L’ONG Milieudefensie, branche néerlandaise des Amis de la Terre, également plaignante dans cette affaire, espérait un précédent mondial en matière de responsabilité environnementale. Un jugement en leur faveur aurait pu faire jurisprudence, assure l’ONG.
« Le tribunal a dit qu’en principe, Shell est responsable d’empêcher des sabotages », a assuré Geert Ritsema, porte-parole de Milieudefensie, à l’issue de l’audience : « c’est la première fois qu’un tribunal néerlandais condamne une société néerlandaise pour ses opérations à l’étranger ».
Mais, regrette-t-il, « nous sommes sidérés par le fait que le tribunal ait dit que la fuite avait été causée par du sabotage ». « Le juge a dit que cela (la pollution, ndlr) avait été nettoyé, et là aussi, nous sommes sidérés ». Milieudefensie fera appel, assure-t-il.
Ancien président des Amis de la Terre, Nnimmo Bassey, joint par l’AFP à Abuja, estimait malgré tout que l’affaire établit un précédent : « je pense que beaucoup d’autres affaires suivront ».
« Je pense que le fait que nous ayons obtenu gain de cause dans au moins une des affaires est une étape importante parce que maintenant, Shell et d’autres multinationales sont averties qu’elles ne peuvent pas polluer l’environnement n’importe où dans le monde et retourner chez eux en profitant de leurs bénéfices », a-t-il soutenu.
Shell, dont le siège se trouve à La Haye, s’est de son côté félicité d’avoir été blanchi en tant que société-mère.
« Nous sommes ravis que le jugement du tribunal ait établi que Shell et Shell Nigeria sont dans leur droit dans le sens où la société-mère n’est pas responsable et dans le sens où les dommages et les fuites sont le résultat de sabotage et de vol », a déclaré à l’AFP Allard Castelein, vice-président du département environnement de Shell.
M. Castelein a soutenu que les indemnités seraient payées une fois qu’un jugement en appel serait rendu.
Huitième exportateur de pétrole au monde et premier producteur d’Afrique subsaharienne avec plus de 2 millions de barils par jour, le Nigeria est le théâtre depuis 50 ans d’une exploitation pétrolière extrêmement polluante.

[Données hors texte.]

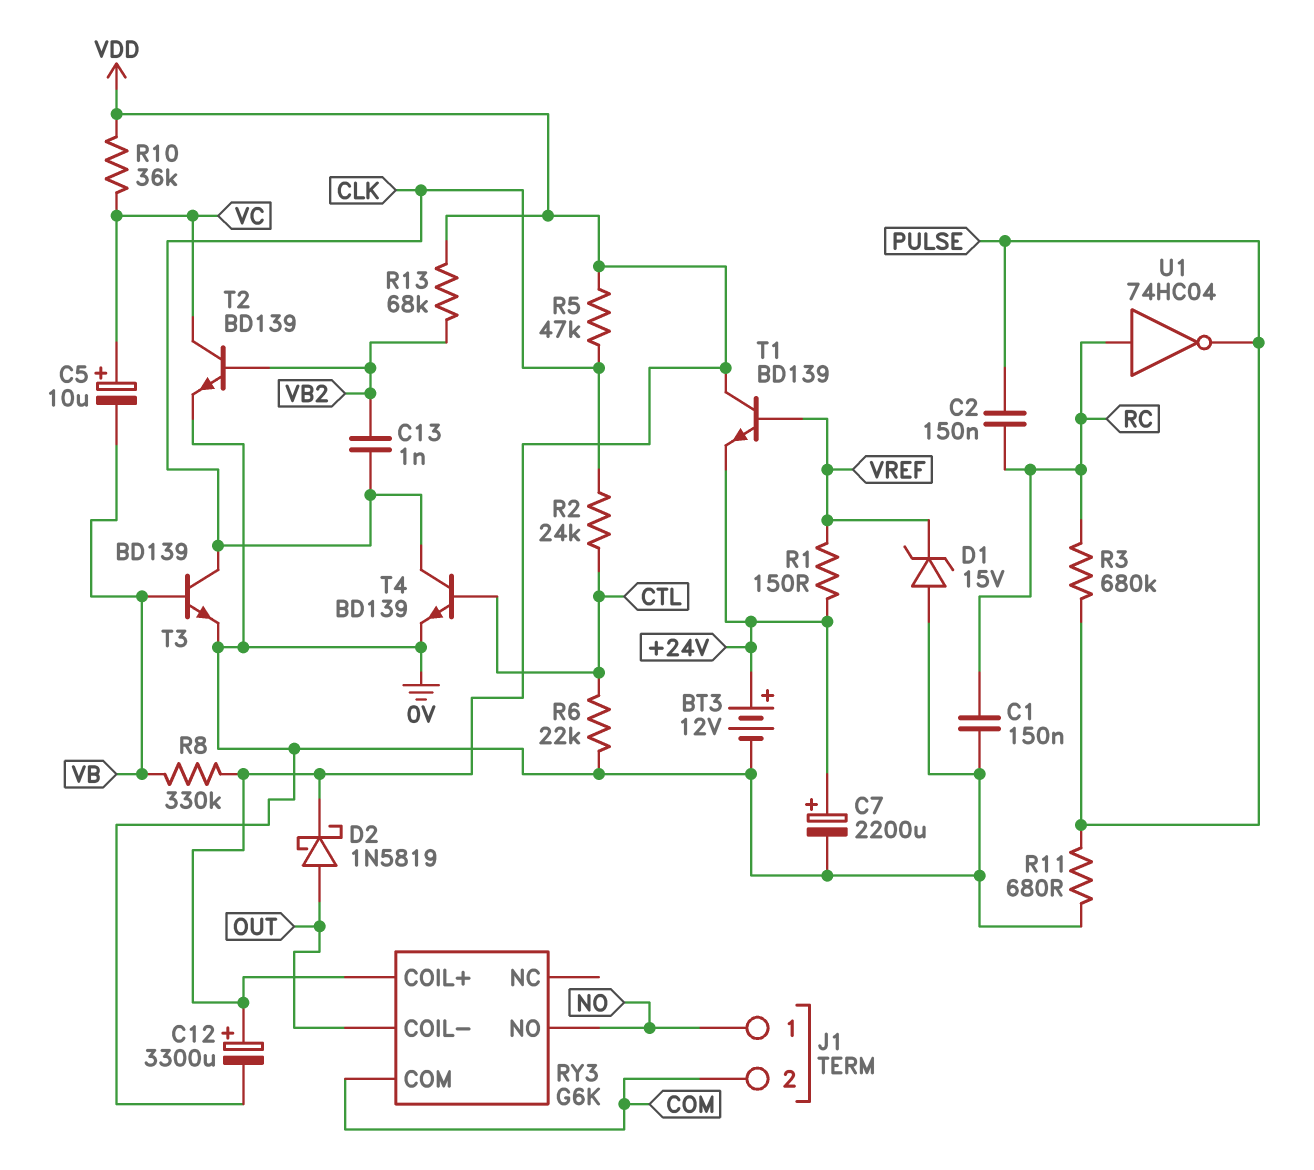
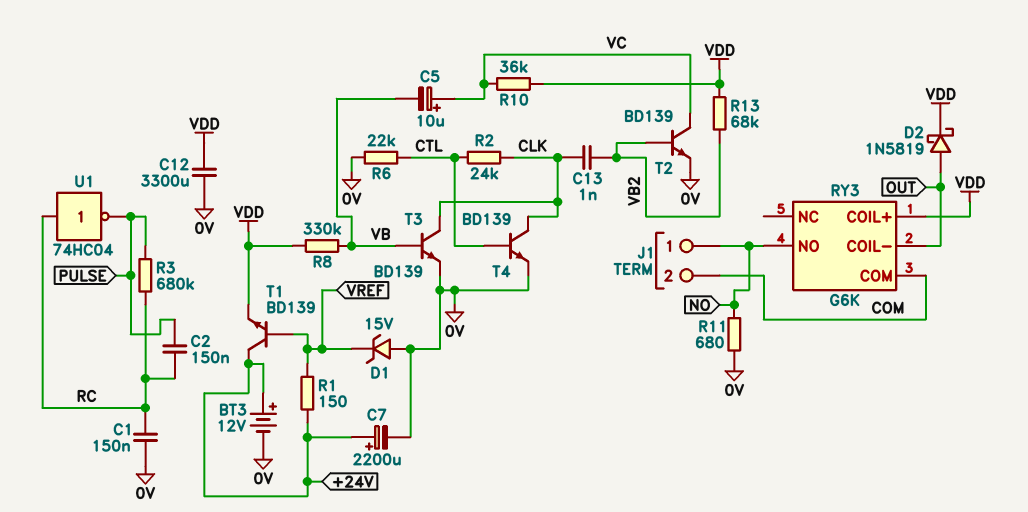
C12: 3300uF (plus VDD, minus 0V) -> 3300uF (0V, VDD)
R5: 47k (CLK, VDD) -> none
R11: 680 (0V, PULSE) -> 680 (0V, NO)
T1: NPN BD139 (B VREF, C VDD, E +24V) -> NPN BD139 (B VREF, C +24V, E VDD)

Selon les Amis de la Terre, la pollution pétrolière au Nigeria est deux fois plus importante que les 5 millions de barils qui avaient été déversés dans le Golfe du Mexique en 2010 suite à la fuite causée par l’explosion de la plate-forme Deepwater Horizon du britannique BP. Shell conteste ce chiffre et assure que la pollution au Nigeria est bien moindre.